In 2008, my mother was diagnosed with Alzheimer’s. At the time I knew little about the disease other than it had to do with forgetfulness and old age. As I become more familiar with the disease, I realized its effects were insidious, as it slowly but surely robbed me of one of the best people I knew, my Mom. Like most patients in the later stages, she was there only to smile. Speech had left her. She finally succumbed to the disease in 2013 after a long journey and a very long goodbye. After mourning her passing for a couple of months I decided that NOTHING messes with my Mom and gets away with it. At that point I got involved with the Miami Valley chapter of the Alzheimer’s Association and eventually became a member of one of the most caring Boards of Directors that I have ever participated in. Every day, both staff and board fight for one thing — the end of this tragic disease that kills people like my mother.
Initially, my efforts were focused exclusively on fundraising and, while I’m still involved in that effort, I also was introduced to another aspect of the organization: public policy advocacy. Compared to most major diseases Alzheimer’s research and care are underfunded. Sadly, each year the number of people affected by the disease continues to grow, facing a disease with no real treatment and no cure. In addition to local fundraising efforts our hope also rests in garnering the power of government funds to support research and assist caregivers. Getting the attention of politicians takes money and voices in order to be heard, raise awareness, and get the funds needed to beat Alzheimer’s and other dementias. That is where public policy advocacy REALLY matters.

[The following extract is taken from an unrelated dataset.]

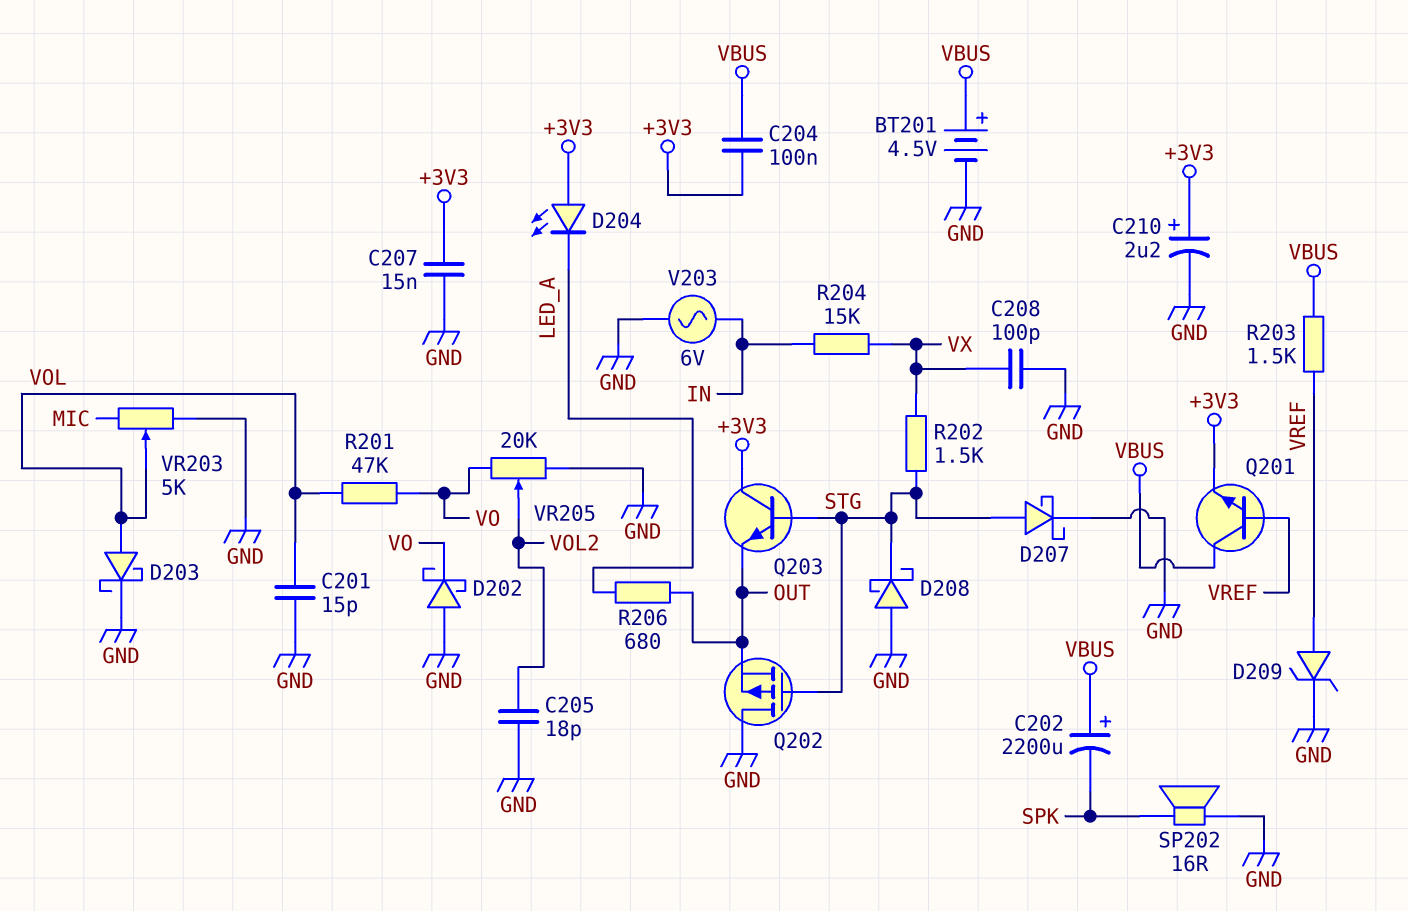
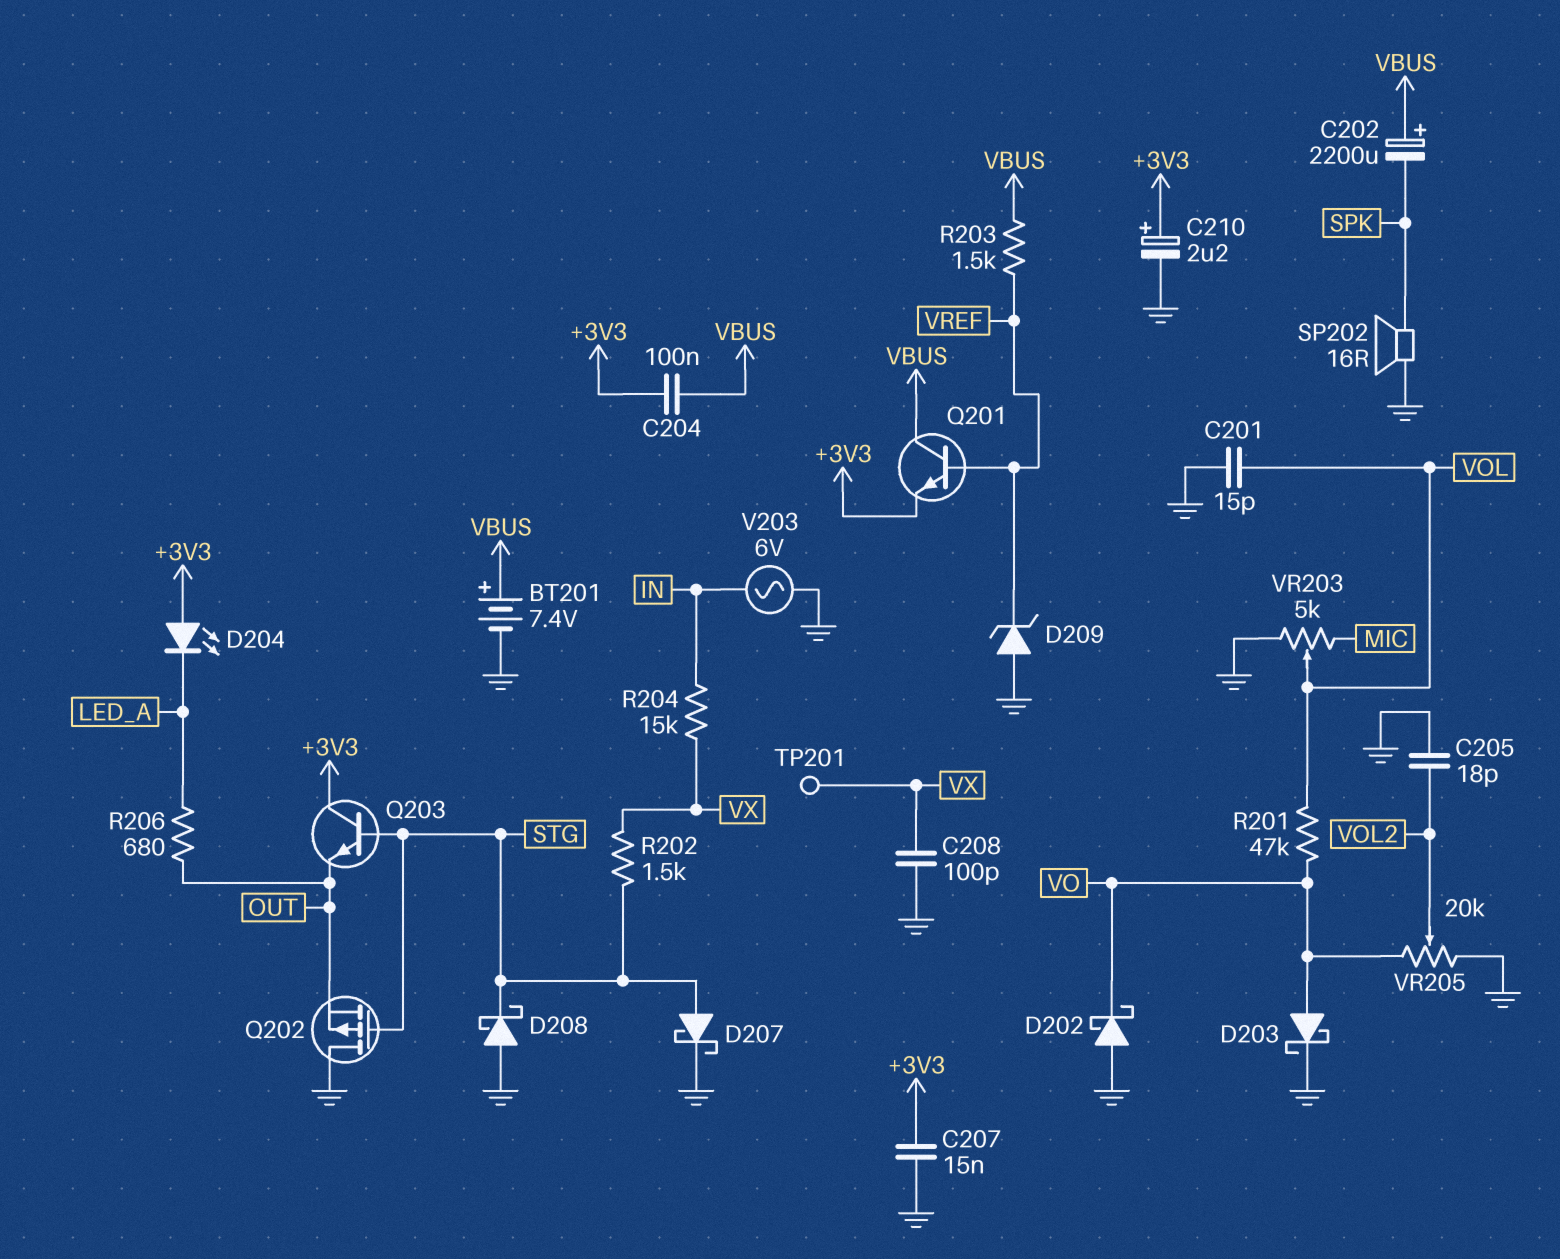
BT201: 4.5V (plus VBUS, minus GND) -> 7.4V (plus VBUS, minus GND)
D203: schottky (A VOL, K GND) -> schottky (A VO, K GND)
D209: zener (A VREF, K GND) -> zener (A GND, K VREF)
TP201: none -> test point (VX)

While we have thousands of advocates for the Alzheimer’s Association, another way the advocacy arm of the Association manifests itself is in the Alzheimer’s Impact Movement (AIM), its sister organization that has more flexibility to influence legislation and politicians. AIM is a big part of our voice in Washington, D.C. Compared to other diseases and causes, AIM membership is woefully small. In January 2017, total AIM membership was less than 1,500 people. To be truly effective with legislators the AIM membership number needs to be 100 or even 1000 times larger. Even with the small number of members, AIM has helped achieve important progress in Washington. In the last several years Congress has doubled its funding for Alzheimer’s research, and Medicare regulations have recently been changed to include reimbursement for physicians to perform care planning for people with dementia.
Joining AIM is one of the best ways I’ve found to make a difference, and it took little money and time to join. When I learned how effective we could be through AIM, I used my smartphone to visit alzimpact.org, paid my $20 and within a couple of minutes I was a member, and this year I’m serving as the AIM chairperson for the Dayton Walk to End Alzheimer’s in an effort to help educate and engage people in advocacy. AIM gives me and others a louder voice in Washington to help make sure that the disease that messed with my Mom — and others like her — becomes simply part of the history books.